AIA shares fall after some HK insurance purchases barred
[HONG KONG] AIA Group Ltd shares slumped after China UnionPay Co halted credit and debt card payments for most insurance policies in Hong Kong, as regulators are cracking down on capital outflows from China.
The stock declined 6.8 per cent in Hong Kong on Monday, the biggest intra-day decline since Feb 3. UnionPay will suspend the use of its cards to pay for all Hong Kong insurance except for accidents, medical coverage and tourism, Bloomberg News reported on Friday.
About half of sales by AIA's Hong Kong unit were generated from Chinese visitors, AIA Chief Executive Officer Mark Tucker said in July.
Sales of insurance to Chinese visitors in Hong Kong have surged since Aug 2015, when a surprise devaluation of the country's currency, the first since 1994, stoked fears of a further weakening and led citizens to move money offshore.

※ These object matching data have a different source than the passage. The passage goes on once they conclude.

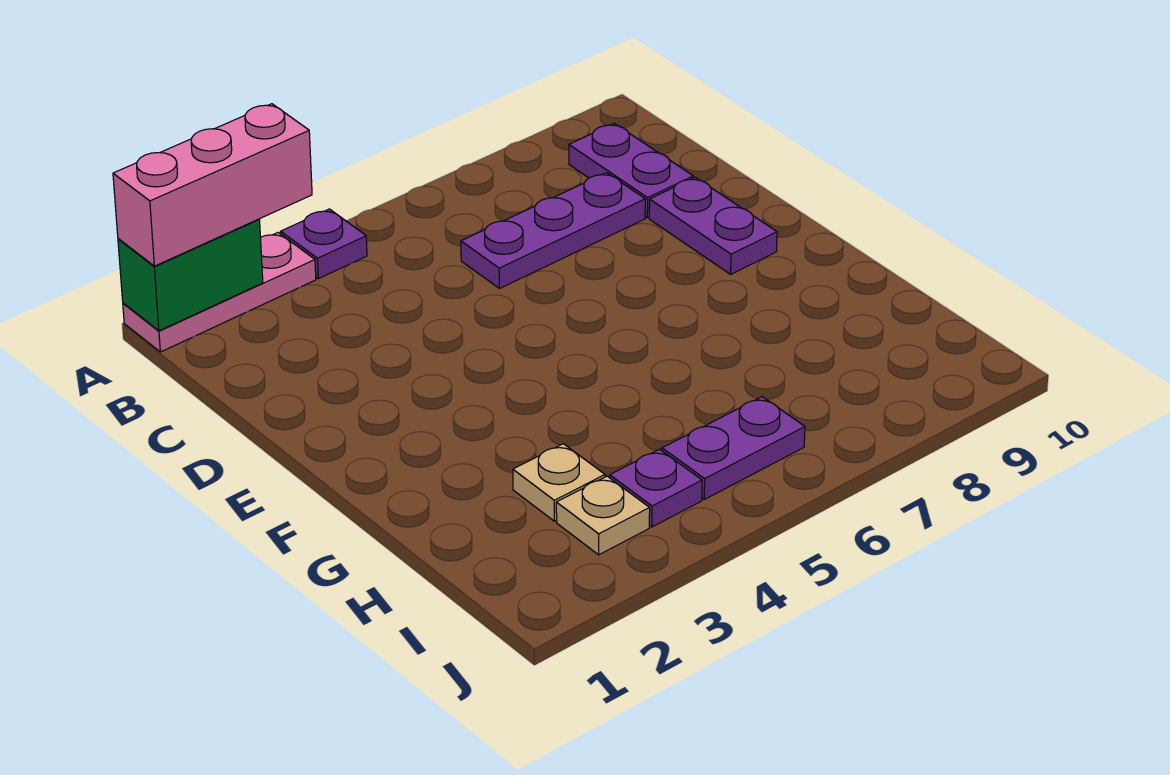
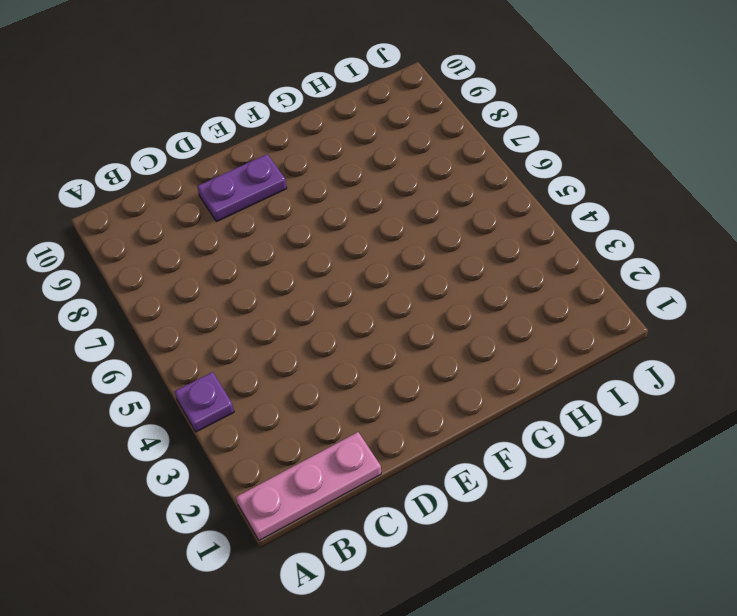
pink plate A1:C1 level 1 -> pink plate A1:A3 level 1
none -> purple plate B9:C9 level 1
none -> purple plate C6:C8 level 1

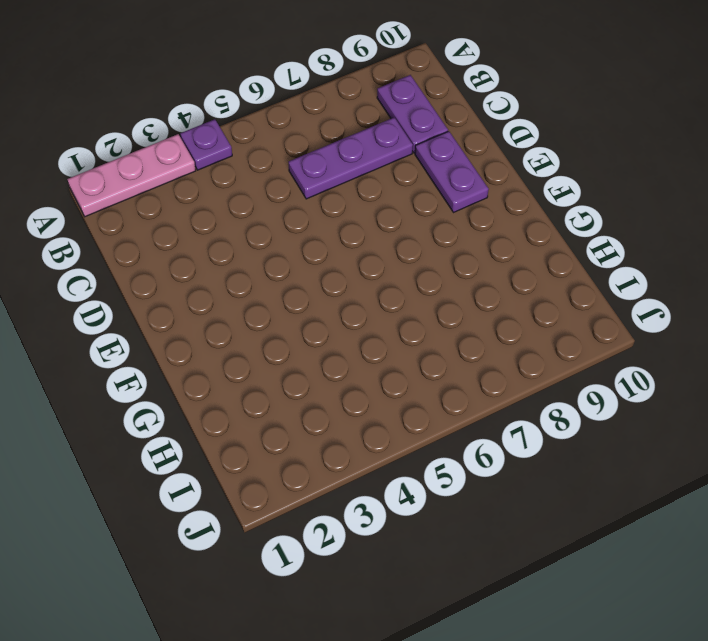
none -> tan plate H3 level 1
none -> tan plate I3 level 1

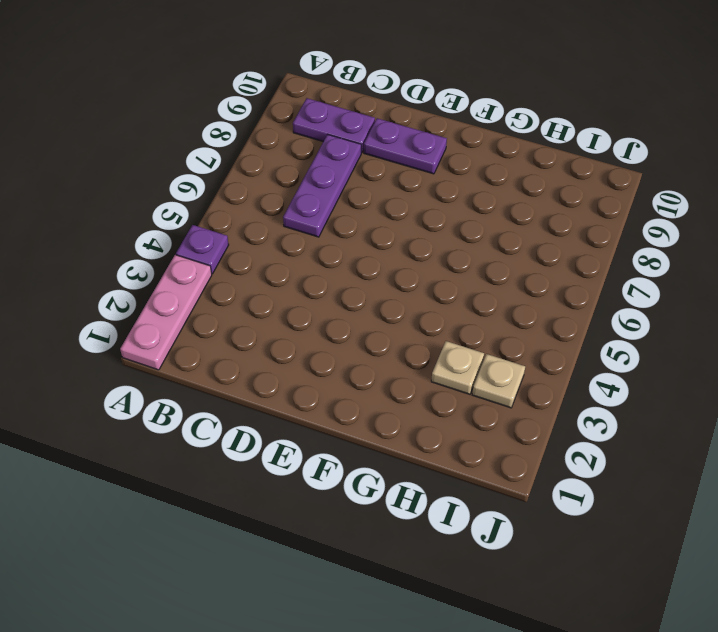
none -> purple plate I4 level 1
none -> purple plate I5:I6 level 1

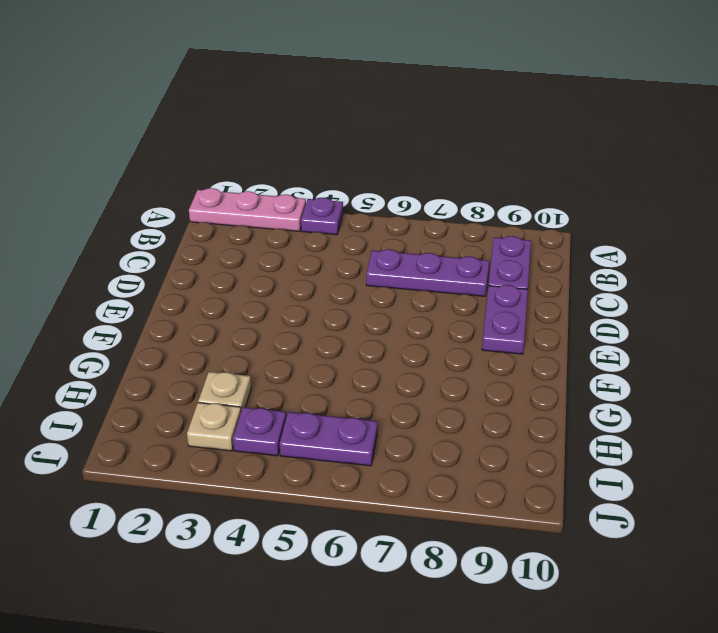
none -> green brick A1:A2 level 2
none -> pink brick A1:A3 level 3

China has been progressively tightening rules governing Hong Kong insurance sales to mainland residents as part of its attempts to curb capital outflows.
Still, Chinese visitors bought a record HK$16.9 billion (S$3.06 billion) of insurance and related investment policies in the three months through June, according to numbers released by the Office of the Commissioner of Insurance in Hong Kong.
Chinese people have been flocking to Hong Kong to buy insurance policies, which typically come with better service than on the mainland and also offer them a way to skirt controls on how much capital they can move abroad.
Chinese buyers had used multiple swiping of credit cards as a way of moving money overseas through the purchase of insurance policies. Restrictions on their use by those living on the mainland were introduced this year to curb the practice.